那么这个异常到底是抛到哪里去了呢。我在一个大佬的文章找到了hotSpot JVM处理线程异常的逻辑,
if (!destroy_vm || JDK_Version::is_jdk12x_version()) {
// JSR-166: change call from from ThreadGroup.uncaughtException to
// java.lang.Thread.dispatchUncaughtException
if (uncaught_exception.not_null()) {
//如果有未捕获的异常
Handle group(this, java_lang_Thread::threadGroup(threadObj()));
{
KlassHandle recvrKlass(THREAD, threadObj->klass());
CallInfo callinfo;
KlassHandle thread_klass(THREAD, SystemDictionary::Thread_klass());
/*
这里类似一个方法表,实际就会去调用Thread#dispatchUncaughtException方法
template(dispatchUncaughtException_name, "dispatchUncaughtException")
*/
LinkResolver::resolve_virtual_call(callinfo, threadObj, recvrKlass, thread_klass,
vmSymbols::dispatchUncaughtException_name(),
vmSymbols::throwable_void_signature(),
KlassHandle(), false, false, THREAD);
CLEAR_PENDING_EXCEPTION;
methodHandle method = callinfo.selected_method();
if (method.not_null()) {
JavaValue result(T_VOID);
JavaCalls::call_virtual(&result,
threadObj, thread_klass,
vmSymbols::dispatchUncaughtException_name(),
vmSymbols::throwable_void_signature(),
uncaught_exception,
THREAD);
} else {
KlassHandle thread_group(THREAD, SystemDictionary::ThreadGroup_klass());
JavaValue result(T_VOID);
JavaCalls::call_virtual(&result,
group, thread_group,
vmSymbols::uncaughtException_name(),
vmSymbols::thread_throwable_void_signature(),
threadObj, // Arg 1
uncaught_exception, // Arg 2
THREAD);
}
if (HAS_PENDING_EXCEPTION) {
ResourceMark rm(this);
jio_fprintf(defaultStream::error_stream(),
"\nException: %s thrown from the UncaughtExceptionHandler"
" in thread \"%s\"\n",
pending_exception()->klass()->external_name(),
get_thread_name());
CLEAR_PENDING_EXCEPTION;
}
}
}
代码是C写的,有兴趣可以去全文,根据英文注释能稍微看懂一点
http://hg.openjdk.java.net/jdk7/jdk7/hotspot/file/tip/src/share/vm/runtime/thread.cpp
可以看到这里最终会去调用Thread#dispatchUncaughtException
方法:
/**
* Dispatch an uncaught exception to the handler.

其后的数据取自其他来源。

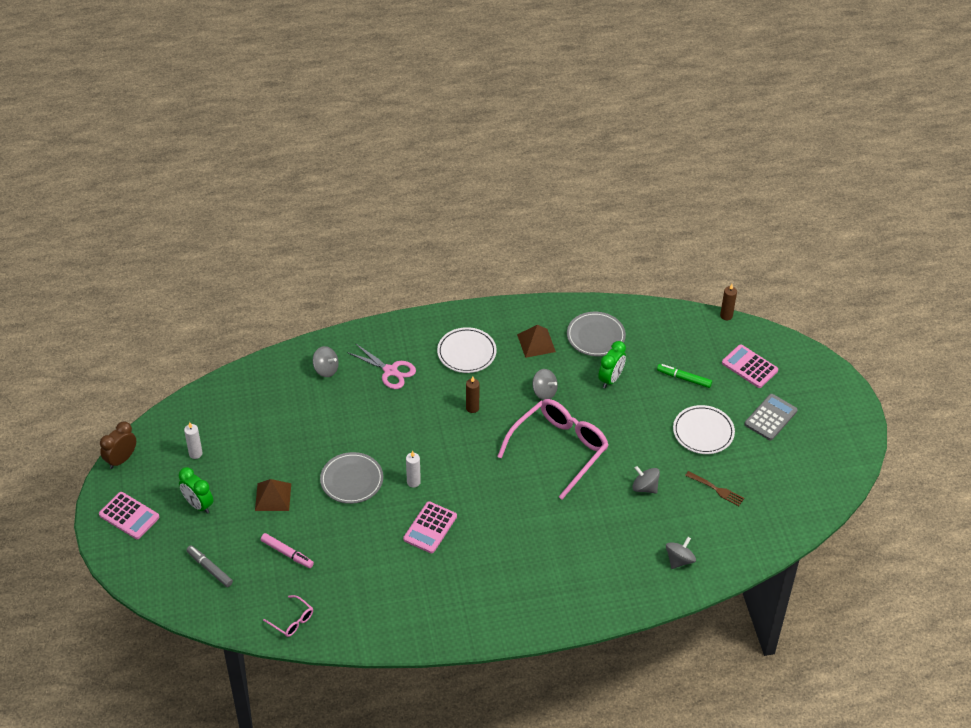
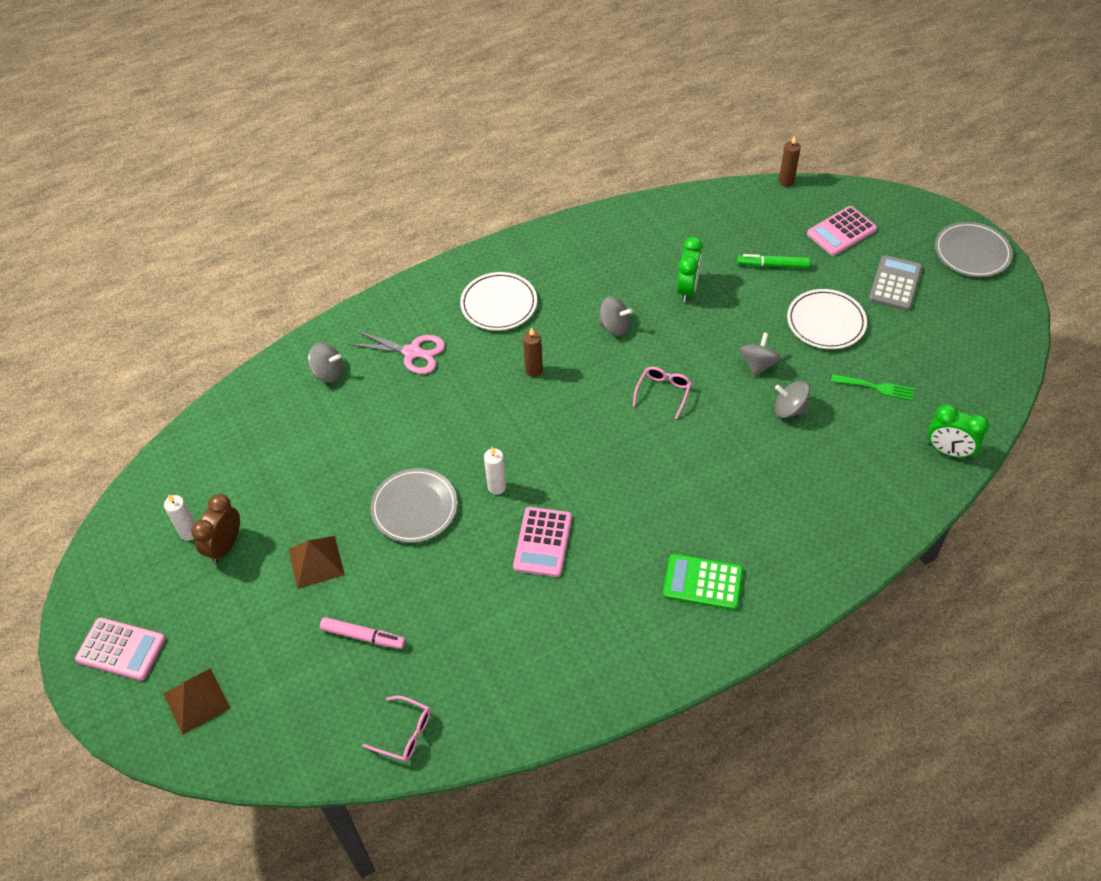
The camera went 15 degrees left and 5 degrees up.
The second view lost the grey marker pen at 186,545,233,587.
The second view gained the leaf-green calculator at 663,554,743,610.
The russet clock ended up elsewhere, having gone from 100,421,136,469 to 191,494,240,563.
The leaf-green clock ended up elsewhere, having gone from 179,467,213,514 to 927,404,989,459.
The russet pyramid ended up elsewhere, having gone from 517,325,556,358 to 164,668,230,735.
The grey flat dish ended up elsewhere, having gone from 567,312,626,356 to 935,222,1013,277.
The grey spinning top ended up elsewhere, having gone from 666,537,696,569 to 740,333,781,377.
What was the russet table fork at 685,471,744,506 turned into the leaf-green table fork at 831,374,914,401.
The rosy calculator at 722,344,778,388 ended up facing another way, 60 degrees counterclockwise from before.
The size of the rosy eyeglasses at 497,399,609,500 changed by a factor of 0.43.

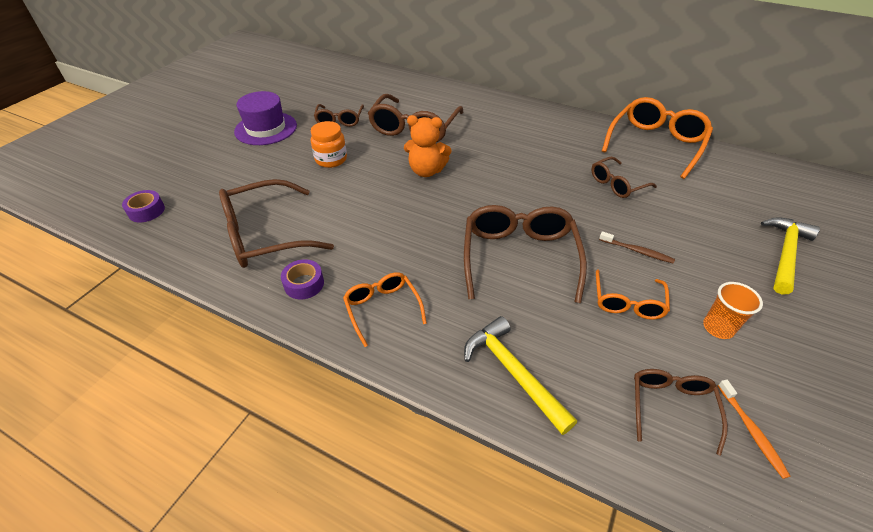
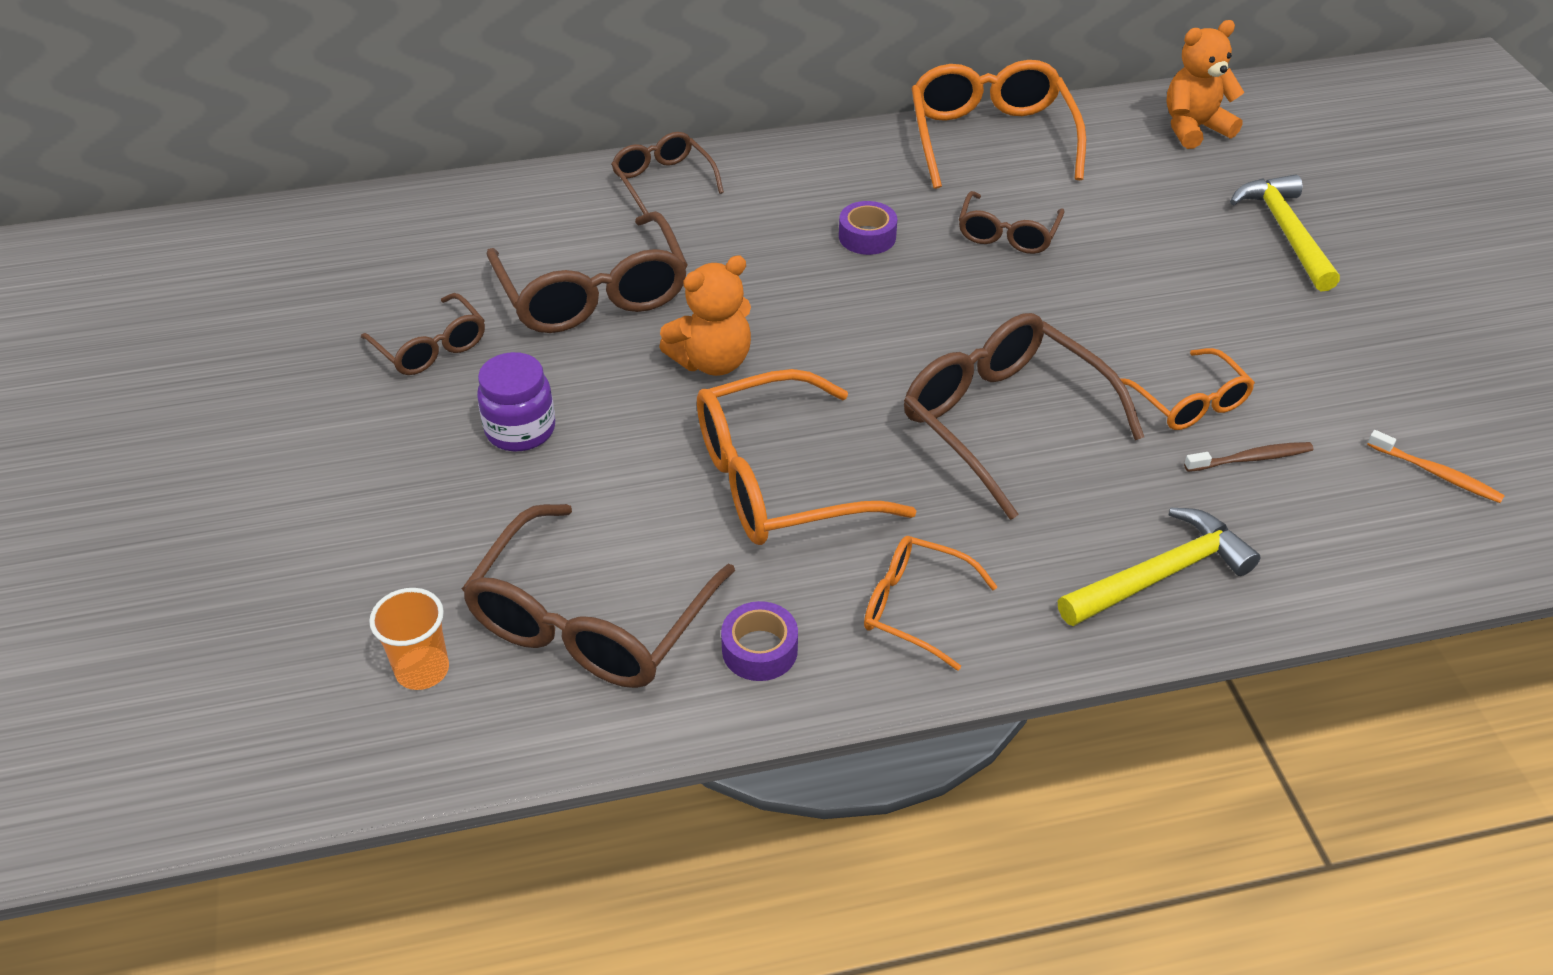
The camera went 40 degrees left and 0 degrees up.
The second view lost the purple hat at 234,91,297,145.
The second view gained the orange eyeglasses at 697,369,917,545.
The second view gained the orange teddy bear at 1167,20,1245,149.
The purple tape ended up elsewhere, having gone from 122,190,165,222 to 839,201,897,255.
The russet dental brush ended up elsewhere, having gone from 599,231,675,264 to 1184,442,1313,472.
The russet eyeglasses ended up elsewhere, having gone from 634,369,728,456 to 611,132,724,214.
The orange cup ended up elsewhere, having gone from 703,282,763,339 to 369,588,449,690.
What was the orange jam jar at 311,121,347,168 turned into the purple jam jar at 477,352,555,451.
The yellow carpenter's hammer at 464,316,577,435 ended up facing another way, 135 degrees clockwise from before.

This method is
* intended to be called only by the JVM.
*/
private void dispatchUncaughtException(Throwable e) {
getUncaughtExceptionHandler().uncaughtException(this, e);
}
/**
* Called by the Java Virtual Machine when a thread in this
* thread group stops because of an uncaught exception, and the thread
* does not have a specific {@link Thread.UncaughtExceptionHandler}
* installed.
*
*/
public void uncaughtException(Thread t, Throwable e) {
if (parent != null) {
parent.uncaughtException(t, e);
} else {
Thread.UncaughtExceptionHandler ueh =
Thread.getDefaultUncaughtExceptionHandler();
if (ueh != null) {
ueh.uncaughtException(t, e);
} else if (!(e instanceof ThreadDeath)) {
//可以看到会打到System.err里面
System.err.print("Exception in thread \""
+ t.getName() + "\" ");
e.printStackTrace(System.err);
}
}
}
jdk的注释也说明的很清楚了,当一个线程抛出了一个未捕获的异常,JVM会去调用这个方法。如果当前线程没有声明UncaughtExceptionHandler
成员变量并且重写uncaughtException
方法的时候,就会看线程所属的线程组(如果有线程组的话)有没有这个类,没有就会打到System.err
里面。
IBM这篇文章也提倡我们使用ThreadGroup
提供的 uncaughtException
处理程序来在线程异常终止时进行检测。
https://www.ibm.com/developerworks/cn/java/j-jtp0924/index.html
总结 (解决方法)
从上述源码分析中可以看到,对于本篇的异常“被吃掉”的问题,有以下几种方法
-
用try-catch 捕捉,一般都是用这种
-
线程或者线程组对象设置UncaughtExceptionHandler成员变量
Thread t = new Thread(r); t.setUncaughtExceptionHandler( (t1, e) -> LOGGER.error(t1 + " throws exception: " + e)); return t;
-
override 线程池的
afterExecute
方法。
本篇虽然是提出问题的解决方法,但主旨还是分析源码,了解了整个过程中异常的经过的流程,希望能对您产生帮助。